In these panels, Vanhat herrat rejoice because their childhood favorite, Thunderbirds, is back on TV. Quite typically, they then embark on a fantasy of living in the Thunderbirds universe. More of the strip can be viewed on the Finnish Comic Society's page.

Vanhat herrat (Finnish for "The old gentlemen") is a Finnish comic strip drawn by Pauli Heikkilä and written by him and Markku Paretskoi. It was frequently featured in the popular humour magazine Pahkasika, Paretskoi being the magazine's executive editor for its entire run. While preliminary versions of the characters first appeared in a Tampere journalism students' union magazine in 1977, it is generally considered that the characters reached their mature form in 1982. The creators of the strip were awarded the Finnish Comic Society's "Puupää hat" award in 1998.

In 1998–1999 the strip appeared weekly in the urban newspaper Tamperelainen, but in 2000 Pahkasika was discontinued, and the strip has been on hiatus since 2002. That year, all strips from 1982 onwards were collected in a single 222-page volume, "Taru Vanhoista herroista" ("The Legend of the Old Gentlemen" - a play on the name of the Finnish translation of The Lord of the Rings), ISBN 952-9809-56-5.

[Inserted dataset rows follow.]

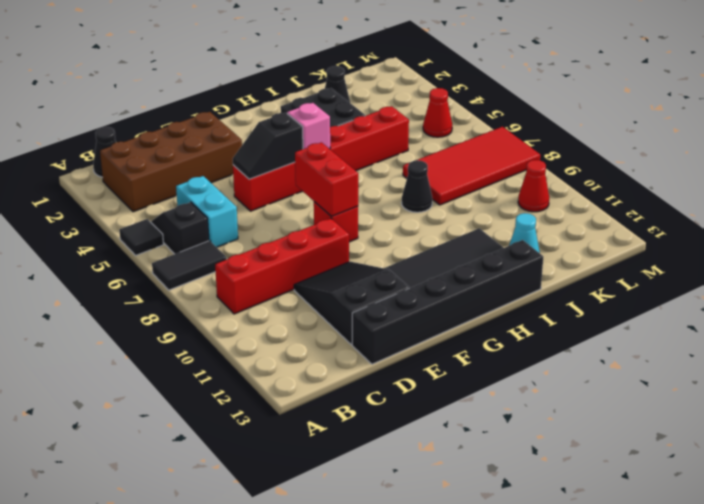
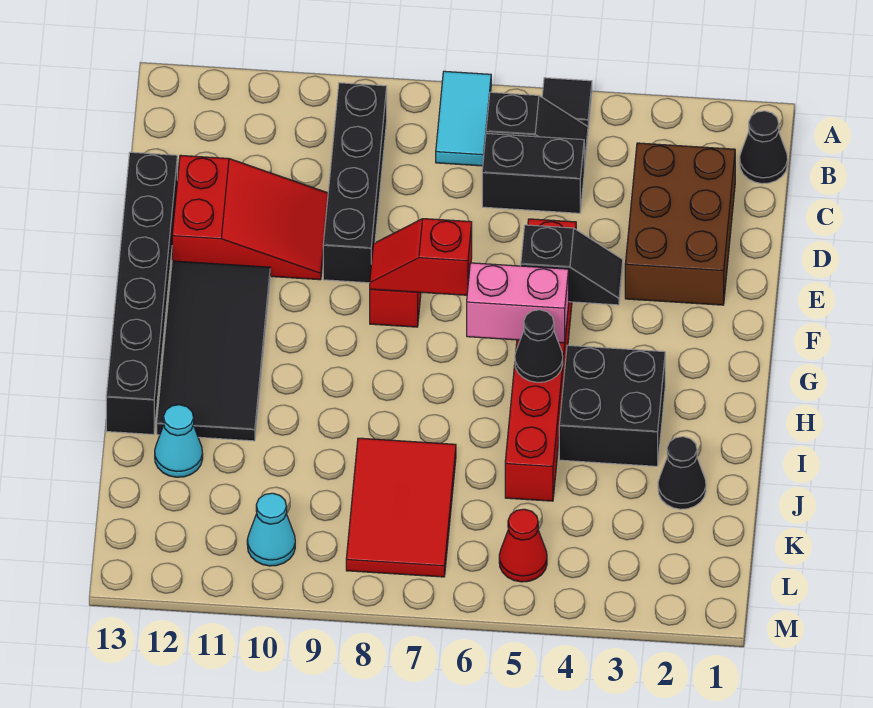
black tile A7:B7 level 1 -> cyan tile A7:B7 level 1
brown brick B2:E3 level 1 -> brown brick C2:E3 level 1
red brick B9:E9 level 1 -> black brick B9:E9 level 1
cyan brick C5:C6 level 1 -> black brick C5:C6 level 1
black slope D10:E12 level 1 top 12 -> red slope D10:E12 level 1 top 12
black slope E5:F5 level 2 top F -> black slope F4:F5 level 2 top 5
red brick F7:F8 level 2 -> red slope F7:F8 level 2 top 7
pink brick G5 level 2 -> pink brick G5:G6 level 2
black cone I8 level 1 -> black cone H5 level 2
red tile J7:M8 level 1 -> red tile J7:L8 level 1
red cone L10 level 1 -> cyan cone L10 level 1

The strip stars two Finnish men seemingly in their early thirties. Their real names are never given, they are simply called "the blond gentleman" and "the dark-haired gentleman" because of their hair colour. Occasionally, a third main character, their uncle (called the Uncle), also appears. In one episode, the gentlemen also have a son whom they kidnapped from his mother while she was shopping. The son makes short one- or two-frame appearances also in the latter episodes.

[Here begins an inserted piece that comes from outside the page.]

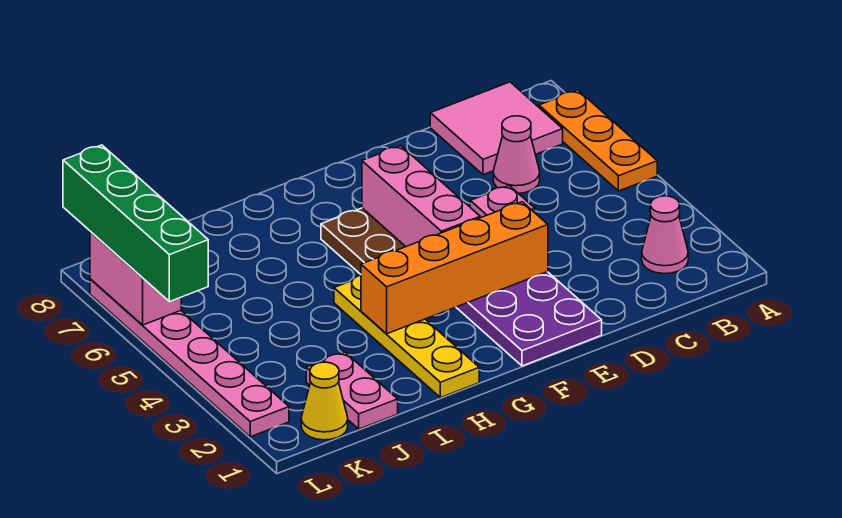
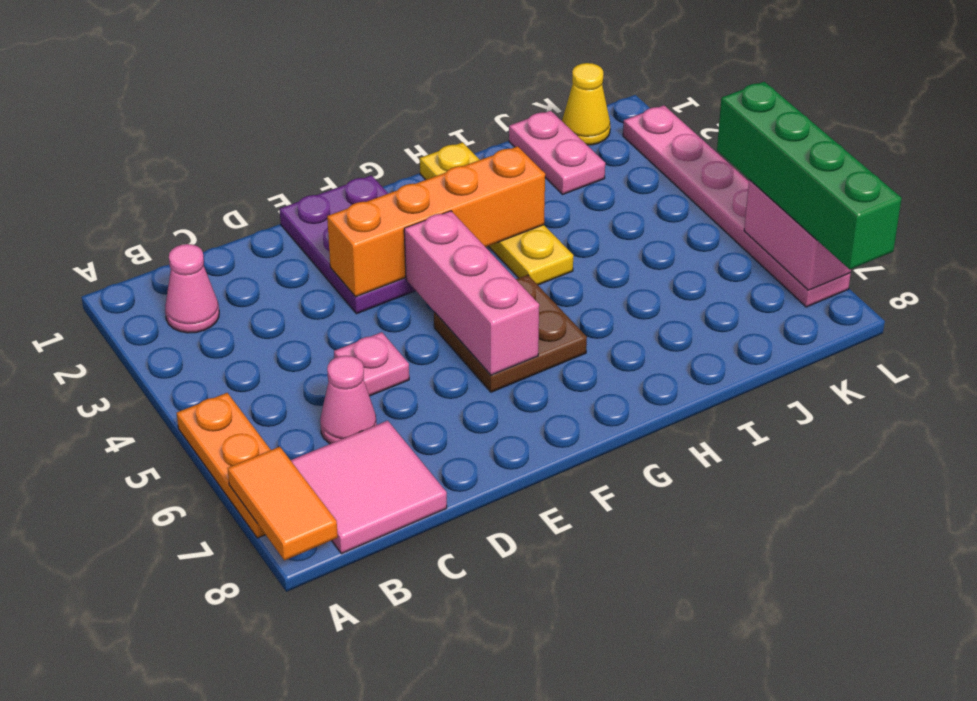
none -> orange tile A7:A8 level 2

Most of the strips are about the main characters having some sort of fantasy adventure, as if reliving their childhood or teenage. These adventures were often rather eccentric, such as one set in Thoreau's Walden. They also flaunt their literacy in a strip where they meet author Veikko Huovinen and incense him by talking exclusively in sentences which contain the title of one of his books.

The gentlemen also frequently drink alcoholic beverages. The nature of their adventures may be understood as the authors' documentation of their own lives as undergraduate university students.

In one strip, it has been shown that both men have a girlfriend. The blond gentleman's girlfriend has dark hair and the dark-haired gentleman's girlfriend is blonde.

Vanhat herrat has not been translated into English, save for a single page which Pahkasika featured in both Finnish and English.